If kids can grasp it, why can't bankers?

2009-11-07 00:00

THERE is a difference between what is legal and what is right. Parents work hard at getting their children to understand this and, fortunately for society, they mostly succeed.

Big business doesn’t get it, though. For most corporates, what is legal is moral, finish en klaar.

In South Africa, entire industries were gleefully built around exploiting consumer ignorance and the fine print.

Take shoddily made furniture, sold to people who couldn’t afford it at usurious rates of credit, then repossessed when payments lagged.

Add to that compulsory in-house insurance, late-payment penalties and legal fees that would shame a Hollywood divorce lawyer, and suddenly one had a yoke of penury and vassalhood to rival the feudal system.

This was partly remedied by the National Credit Act, but in the absence of corporates having an unlikely attack of morality, there is still much for the legislators to address.

This was brought home by an employee’s attempt to access a credit line at a building supplies store for some emergency repairs.

A savvy regular at such a merchant can usually ask for 30 days of interest-free credit but for many, the temptation is irresistible when presented with an unsophisticated client.

So instead of buying on invoice a few thousand rands worth of goods and paying them off at month-end, he ended up with an R8 000 bank loan which, with charges, outrageous but legal interest, and unnecessary insurance, lumped him with a R17 000 two-year debt.

When he realised his folly and tried to cancel the still unaccessed credit line, the response from Nedbank was a blunt no. No exit, no early redemption.

So, what are the loopholes that require further government intervention?

Firstly, there is the need for a statutory cooling-off period during which one can change one’s mind without incurring penalties.

Bizarrely, in South Africa there is a cool-off for consumer credit agreements but not for financial products.

There is, in fact, a five-day period between signing a loan application and accepting the quotation during which one can legally opt out. The catch-22 is that neither Nedbank’s loan documents nor the retailer “selling” the loan on behalf of the bank mentions this.

In any case, any cool-off period is meaningless until after the bank approves the loan and the borrower finally accepts the quotation.
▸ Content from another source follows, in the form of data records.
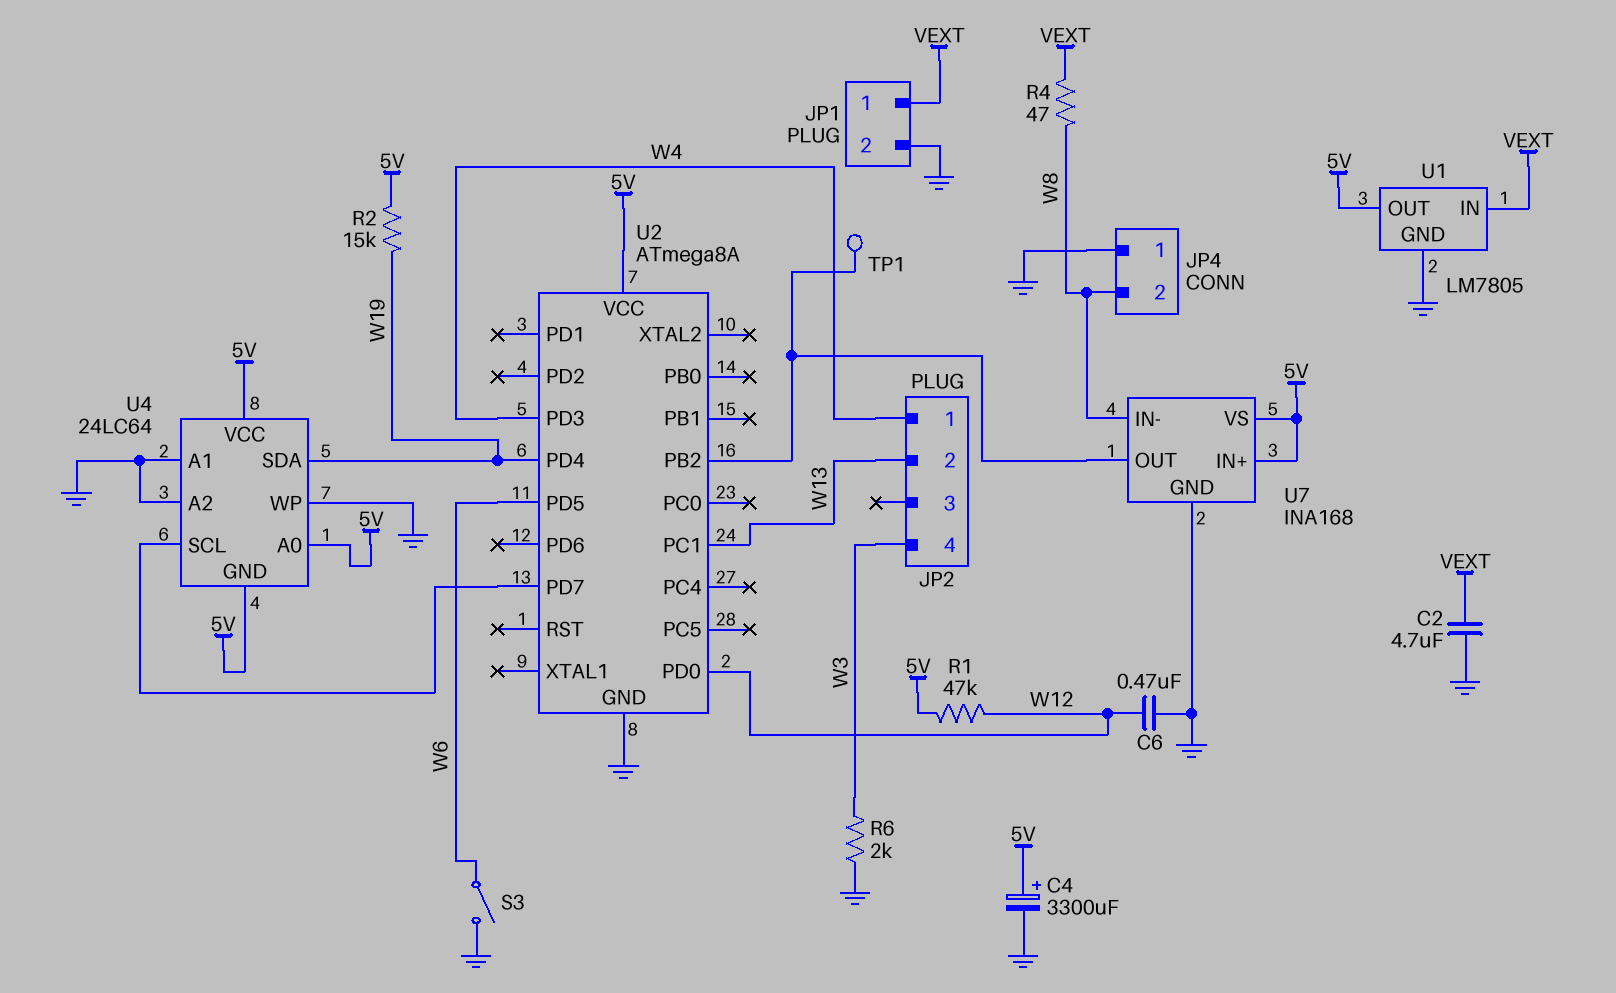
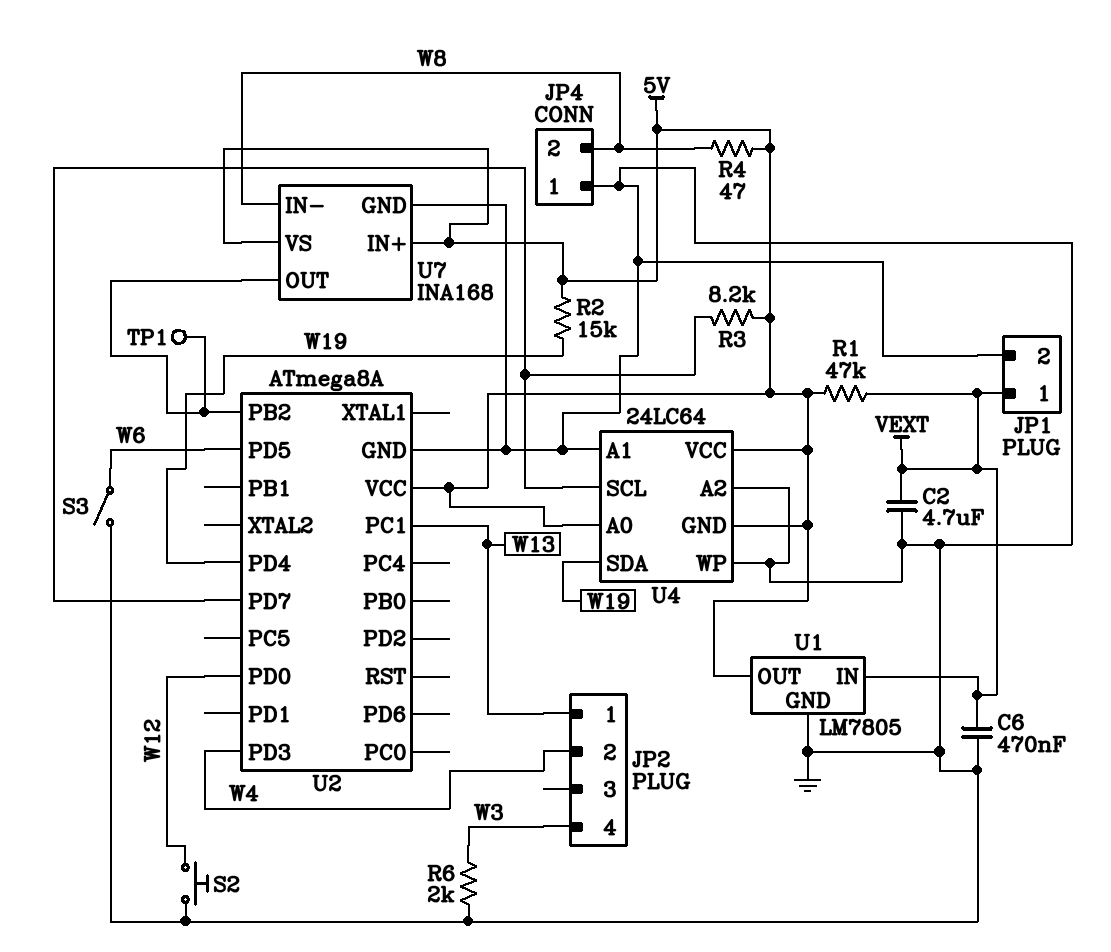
C4: 3300uF (plus 5V, minus GND) -> none
C6: 470nF (GND, W12) -> 470nF (GND, VEXT)
JP2 pin 1: W4 -> W13
JP2 pin 2: W13 -> W4
R1: 47k (5V, W12) -> 47k (5V, VEXT)
R3: none -> 8.2k (5V, U2/PD7)
R4: 47 (VEXT, W8) -> 47 (5V, W8)
S2: none -> button (GND, W12)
This is an anomaly that the banks would hate to see changed.

Another neat trick is that unless the borrower knows to demand it specifically upon signing the loan application, he doesn’t even get a copy of the terms to study until after the five-day exit period has elapsed.

Secondly, while banks nominally have to adhere to a code of practice, retailers doing the hard-sell as agents for the bank don’t.

If errors are made or the loan implications are not explained to naïve borrowers, the bank can and does shrug its shoulders.

Thirdly, South African banks are exceptionally profitable because the government tolerates iniquitous interest rate margins and punitive administrative charges.

Ironically, wealthy clients can often bargain these down; the less affluent take what they can get.

There is a happy ending, of sorts.

After 10 weeks, professional intervention and thousands of words of correspondence, our hapless borrower got his loan reluctantly cancelled but had to pay around a thousand rand in fees.

As to the difference between what is legal and what is right — especially in a developing country — Nedbank responded with breathtaking arrogance: “While the bank has an obligation to conform to the codes and relevant legislation it does not have an obligation to educate the client on the code and legislation pertaining to credit providers.”

In other words, tough luck, suckers.